Silver Spoon. Book by Amy Merrill. Music and Lyrics by Si Kahn. Directed by Daniel Gidron. Presented by The Nora Theatre Company at the Central Square Theater, Cambridge, MA, May 19 through June 19. The world premiere of a musical that uses “toe-tapping folk numbers and rousing ballads” to tell the tale of two young lovers fighting for justice and searching for acceptance from their families, society, and each other in the idealistic days of the late 1960s.”

Susurrus. Written and directed by David Leddy. Presented by Arts Emerson in Boston’s Public Garden, May 20–26. This one is a first, I have to say—”a play without actors and without a stage. It is part radio play, part recital, part lesson in bird dissection, and part stroll in the park. Audiences follow a map around Boston’s Public Garden as they listen to the piece on headphones.” Leddy has been called a “theatrical maverick” with a “propensity for fearless experiment” (Financial Times) who is “Scotland’s hottest, edgiest young playwright” (Sunday Times).

Actress Amy Brenneman opens up in her autobiographical show MOUTH WIDE OPEN.

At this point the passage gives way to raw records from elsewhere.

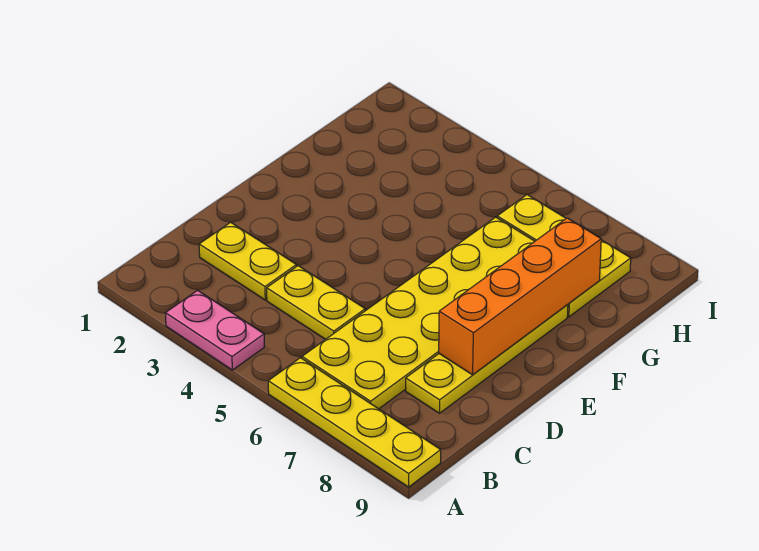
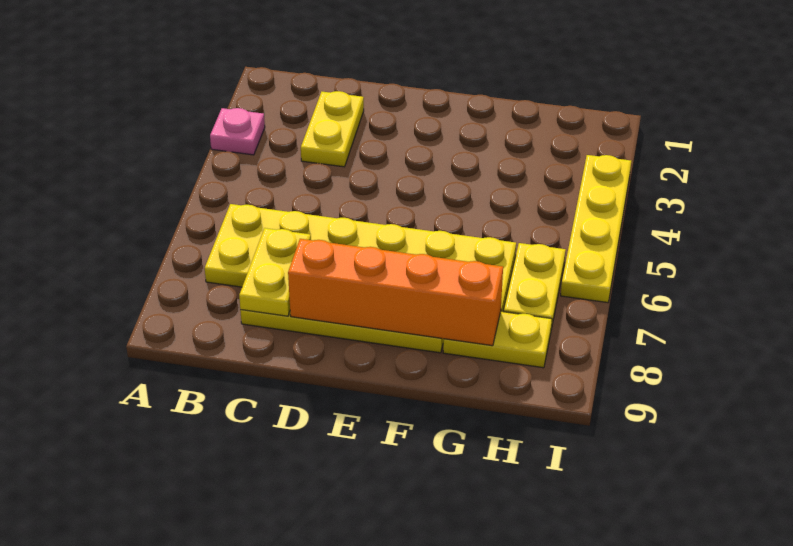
pink plate A3:A4 level 1 -> pink plate A3 level 1
yellow plate A6:A9 level 1 -> yellow plate I3:I6 level 1
yellow plate C4:C5 level 1 -> yellow plate C7:C8 level 2

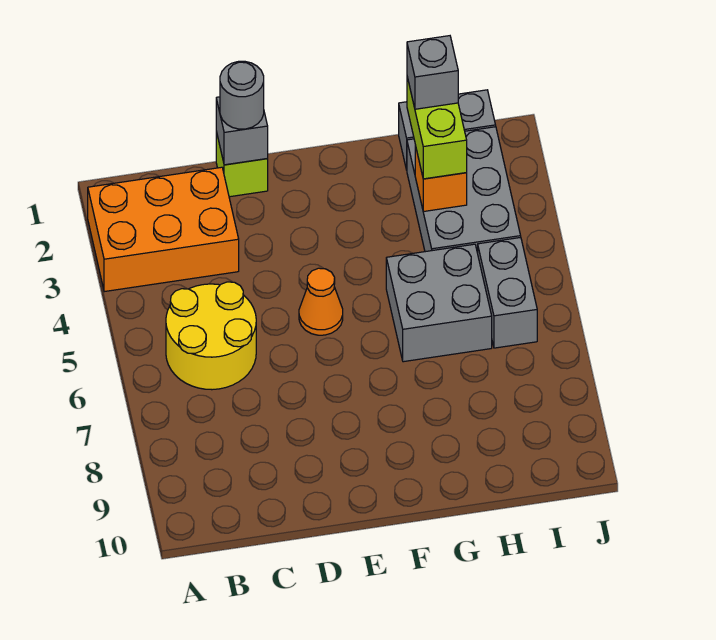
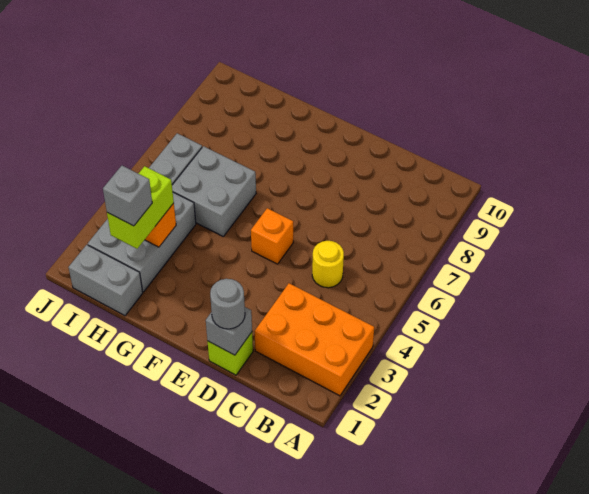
yellow round brick B5:C6 level 1 -> yellow round brick C5 level 1
orange cone E5 level 1 -> orange brick E5 level 1

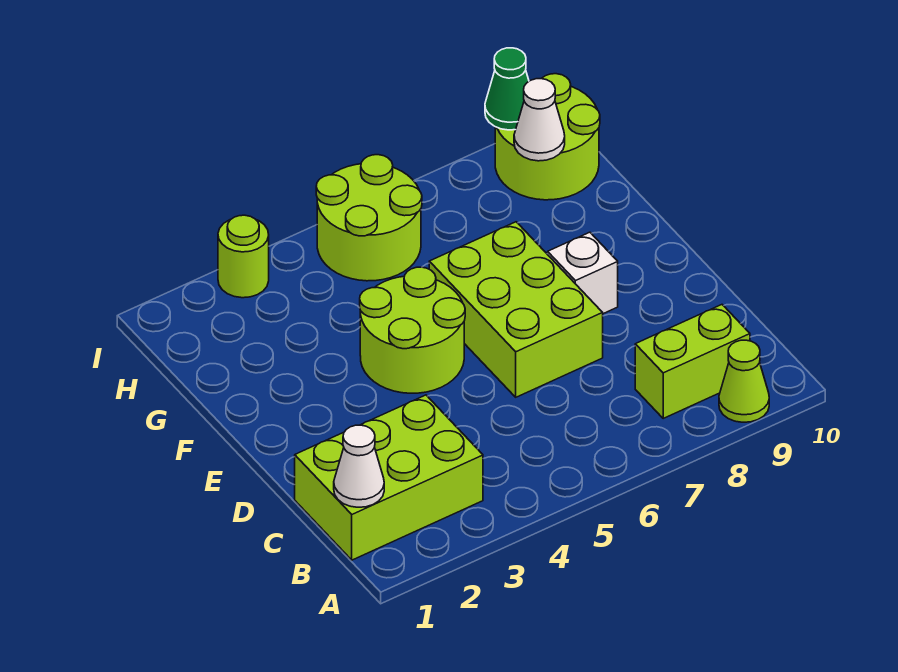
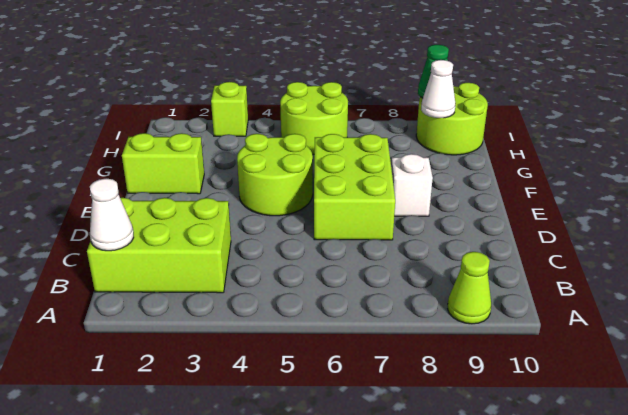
lime brick B8:B9 level 1 -> lime brick F1:F2 level 1
lime round brick I3 level 1 -> lime brick I3 level 1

Mouth Wide Open by Amy Brenneman and Sabrina Peck. Directed by Peck. Presented by the American Repertory Theater at the Loeb Drama Center, Cambridge, MA, May 24–29. “Soulful, transcendent, laugh-out-loud funny, actress Amy Brenneman (Private Practice, Judging Amy, Heat) returns to her theatrical roots in this exuberant theater piece drawn from her own life experience that juxtaposes a hunger for the spiritual with the externalized pressures of celebrity.” I remember Brenneman when she performed here as part of Bill Rauch’s splendid Cornerstone Theater Company.

The Country Club by Douglas Carter Beane. Directed by Mikey DiLoreto. Staged by Happy Medium Theatre at the Piano Factory, Boston, MA, May 26 through June 4. A “comedy” presented by a relatively new local theater company. Set in Wyomissing, Pennsylvania, the script “follows a year in the lives of six insular friends (and one outsider) through a series of holiday-themed parties where drinks are bolted and truths are spewed.” Sounds like an evening of fun and games in the spirit of Edward Albee’s Who’s Afraid of Virginia Woolf?

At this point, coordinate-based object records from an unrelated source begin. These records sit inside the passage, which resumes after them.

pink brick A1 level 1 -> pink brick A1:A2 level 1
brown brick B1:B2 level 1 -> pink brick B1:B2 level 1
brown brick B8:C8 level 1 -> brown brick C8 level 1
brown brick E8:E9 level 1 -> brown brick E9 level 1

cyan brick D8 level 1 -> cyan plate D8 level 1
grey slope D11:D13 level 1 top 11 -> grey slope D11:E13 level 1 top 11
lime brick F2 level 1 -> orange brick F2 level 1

Women of Will: The Complete Journey, Parts I-V by Tina Packer. Directed by Eric Tucker. Founding Artistic Director Tina Packer’s 40-odd years spent investigating all things Shakespeare informs this epic tour of the playwright’s world, which is presented in five different parts. “Packer and acting partner Nigel Gore trace the chronological evolution of Shakespeare’s female characters in relation to his own journey and growth as a writer. This version of Women of Will is fully expanded and presented in five parts, giving those who saw the Women of Will Overview last summer a complete look into Packer’s stunning examination of Shakespeare’s words and world.”

1 Comment

  1. ava on May 19, 2011 at 3:53 pm

    If you go to http://bit.ly/ARTtkts to buy tickets for Mouth Wide Open, use the code REDCARPET10 and you can get $10 off!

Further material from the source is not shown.